Войны и битвы домонгольской Руси — страница 38 из 72

Пред нами есть река, чрез которую переход и без бою весьма трудный. Владимирко же стоит за лесом в крепком месте, и ради него тебе в страх отдавать себя нет нужды, но лучше, насколько возможно, поспешить к Киеву, ибо довольно известия имеем, что Юрий войск в готовности не имеет, а которые и есть, те более тебе помогут, нежели против тебя вооружатся. Если же нас Владимирко догонит, то, усмотрев способное место, будем с ним биться, ибо ему невозможно тебя со всеми полками догнать. Когда же будешь на Тетереве, тогда войска к тебе от черных клобуков и других градов в помощь прибудут. Когда же будешь в Белгороде, то и от Киева придут, как то уже известно, потому что Юрий тяжек киевлянам и они все тебя ожидают» (82, 372). Так говорили воеводы.

В их речах был свой резон. Из Киева приходили вести, что у Юрия войск под рукой нет, что он по-прежнему пребывает в беспечности и не владеет ситуацией. Судьба давала Изяславу прекрасный шанс овладеть столицей Руси. В этот раз князь не впал в «высокоумие» и прислушался к мнению окружающих. Главной проблемой для него была рать Владимира Галицкого и Андрея Юрьевича. Когда бой затих, Изяслав велел ратникам заготовить как можно больше дров и с наступлением ночи приказал зажечь по всему лагерю великое множество костров. Под покровом темноты волынская рать незаметно покинула стан и устремилась к городу Мыльску. Сопротивление Изяславу по-прежнему никто не оказывал, население принимало его как своего князя. Перейдя реку Тетерев, Изяслав Мстиславич дал измученному воинству отдых, поскольку понимал, что Владимир и Андрей его уже не догонят. И пока люди и кони отдыхали, князь и воеводы решали, что делать дальше.

Ключом к успеху похода был город-крепость Белгород, где засел с дружиной сын Юрия Борис. Перед Изяславом стояла труднейшая задача по захвату этого важнейшего стратегического пункта. Но князю везло. Когда его передовые отряды подошли к Белгороду, в крепости дым стоял коромыслом. Князь Борис гулял с дружиной и местным духовенством, гулял широко, от души, как умеет русский человек. Ни дальней разведки, ни сторожевых постов на улицах, ни караульных на стенах и башнях – никого и ничего не было. Ворота были распахнуты настежь, подъёмный мост опущен. Заходи в крепость и бери князя с дружиной голыми руками.

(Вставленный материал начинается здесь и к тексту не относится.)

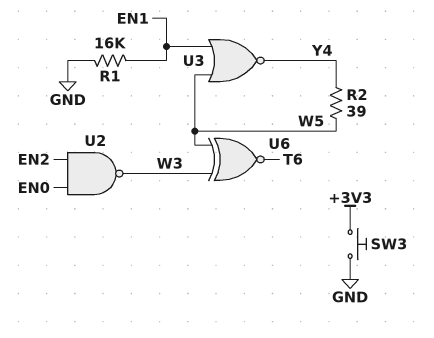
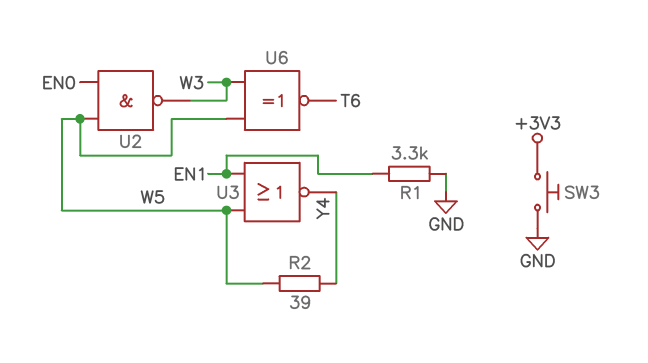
R1: 16k (EN1, GND) -> 3.3k (EN1, GND)
U2: NAND (in EN0, in EN2, out W3) -> NAND (in EN0, in W5, out W3)

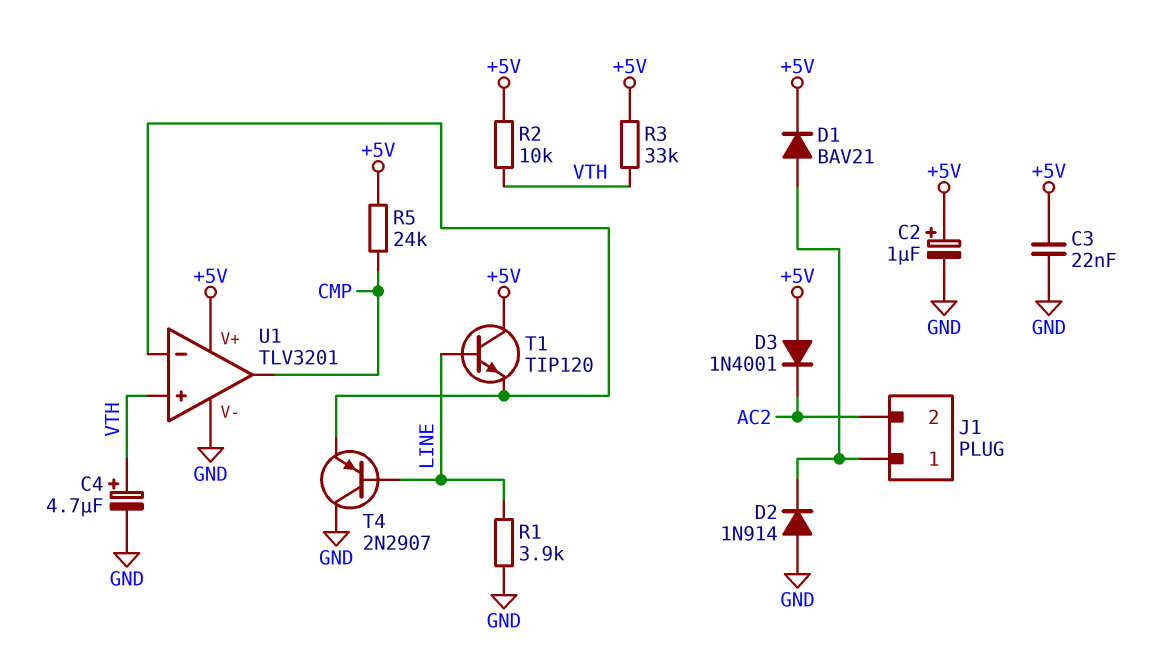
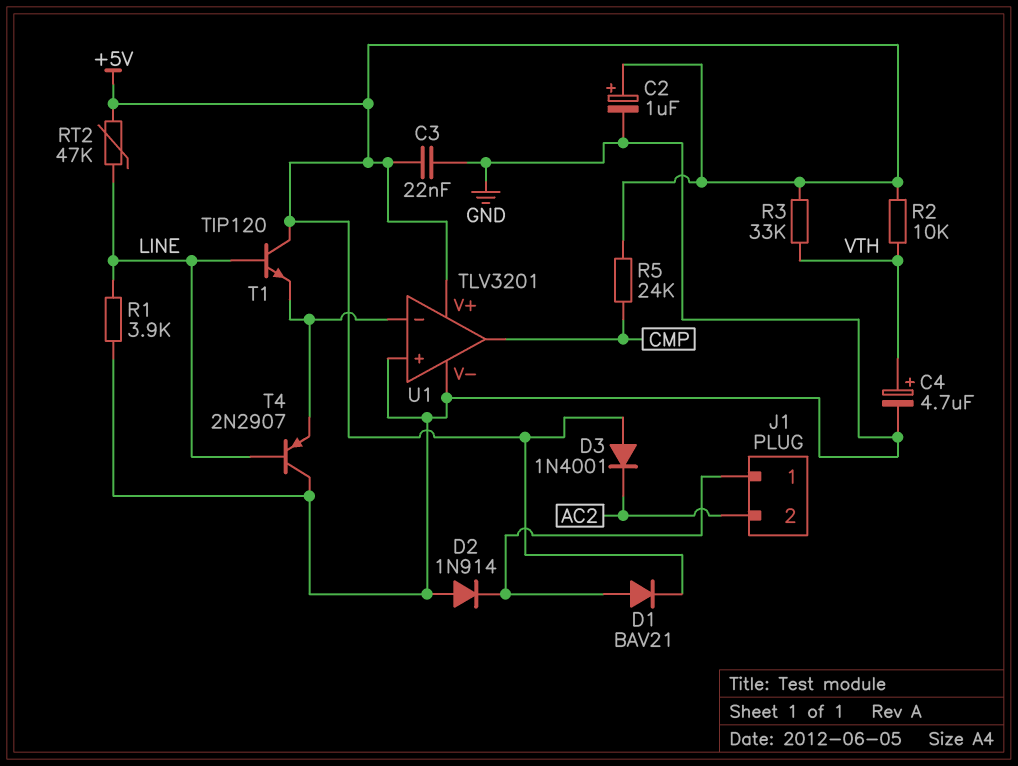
RT2: none -> 47k (+5V, LINE)
U1 pin in+: VTH -> GND

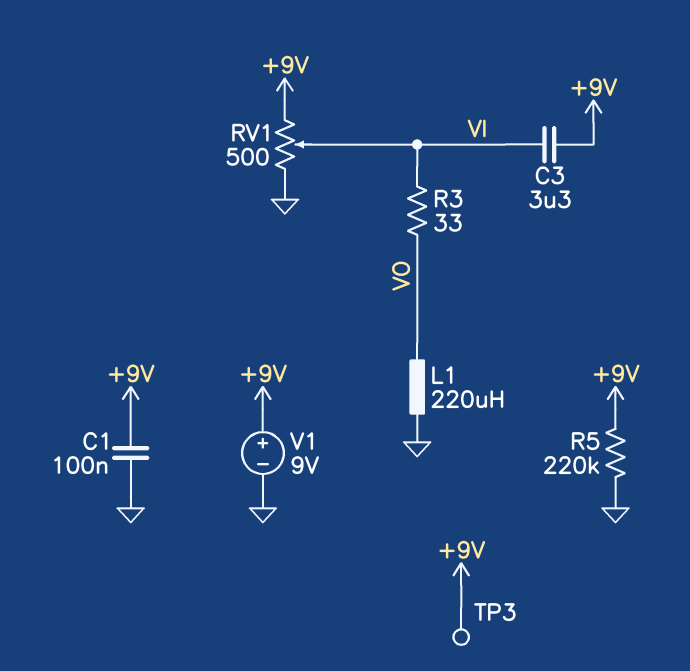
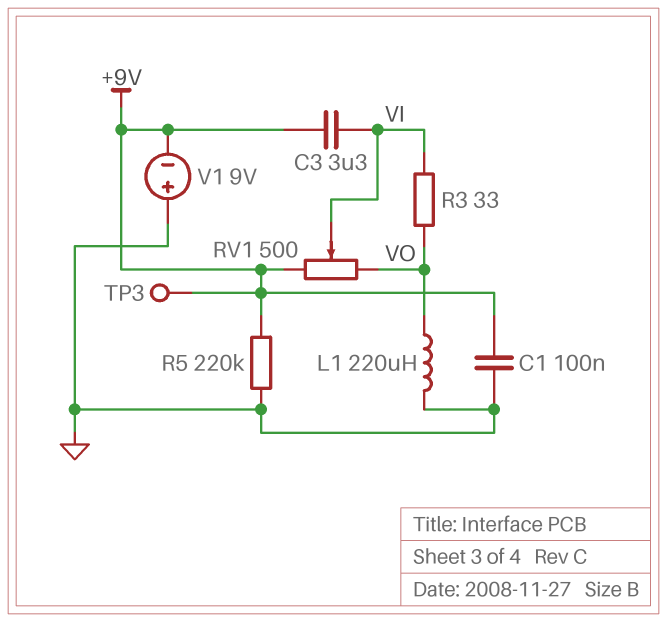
RV1: 500 (+9V, GND, wiper VI) -> 500 (+9V, VO, wiper VI)
V1: 9V (plus +9V, minus GND) -> 9V (plus GND, minus +9V)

Бориса спас мытник, сугубо гражданский человек, в обязанности которого не входило следить за порядком в крепости. Ему по должности положено пошлины торговые собирать, а не заниматься несением ратной службы. Заметив вражеские войска, мытник успел разрушить мост и тем самым спас князя Бориса от позора плена. Но спасти Белгород было выше его сил. Командовавший передовым отрядом Владимир Мстиславич приказал развернуть стяги, бить в бубны и трубить в трубы, имитируя приступ. Этого оказалось достаточно, чтобы полупьяный Борис и его собутыльники вскочили на коней и покинули город через другие ворота. Навстречу Владимиру вышли горожане, били челом и говорили, чтобы он ехал в Белгород: «Княже! поеде, Борис ти побежал» (8, 288). Вскоре в город вступили полки Изяслава.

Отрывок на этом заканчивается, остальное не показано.